Working Paper No. PDP 2016-1 *
September 2016
Resolving central counterparties after Dodd–Frank:
Are they eligible for “orderly liquidation”?
Robert S. Steigerwald, senior policy advisor, Federal Reserve Bank of Chicago, and
David W. DeCarlo, policy and markets analysis associate, Federal Reserve Bank of
New York
[Summary: The disorderly failure of a central counterparty clearinghouse (CCP) could
lead to severe systemic disruptions, potentially impairing the effective operation of
financial markets. To avoid such disruptions, we need effective mechanisms to provide
for the resolution of a failing clearinghouse if recovery is not possible.]

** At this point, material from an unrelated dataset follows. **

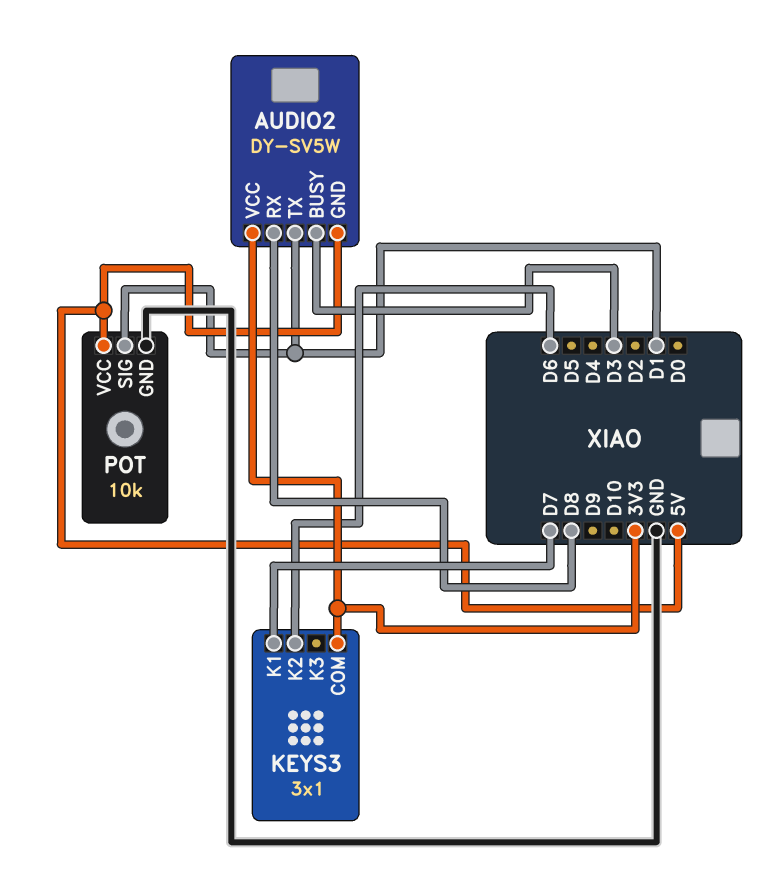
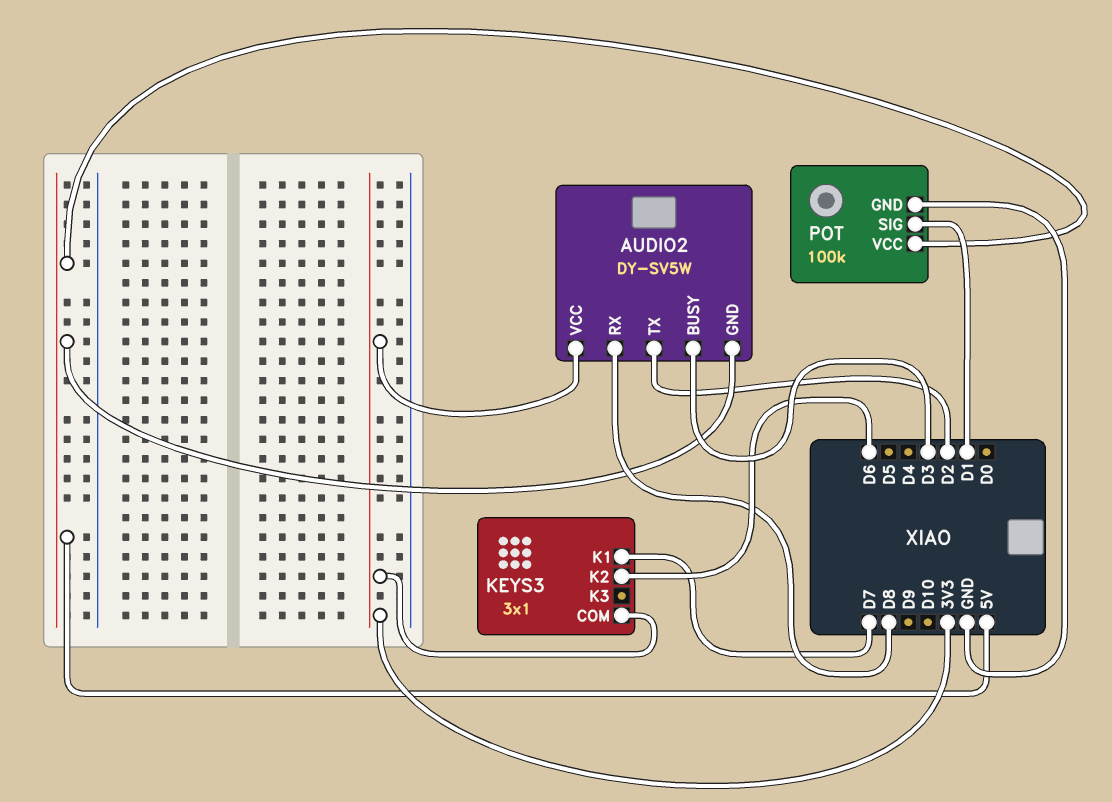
AUDIO2 pin TX: D1 -> D2
POT: 10k -> 100k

The payment, clearing, and settlement systems that support financial markets are
critical to the efficient functioning of the financial system. Although sometimes referred
to as the “plumbing” of the financial system, these little-appreciated infrastructures may
be more accurately described as “the central nervous system” of a market economy.

*

This paper is preliminary and should not be cited or quoted without the authors’
permission. The views expressed in this paper are solely those of the authors and do
not necessarily reflect the views of the Federal Reserve Bank of Chicago, the Board of
Governors of the Federal Reserve System or their staff. David DeCarlo co-authored this
article while he was an intern in the Financial Markets Group at the Federal Reserve
Bank of Chicago. He now works at the Federal Reserve Bank of New York. The authors
welcome all comments.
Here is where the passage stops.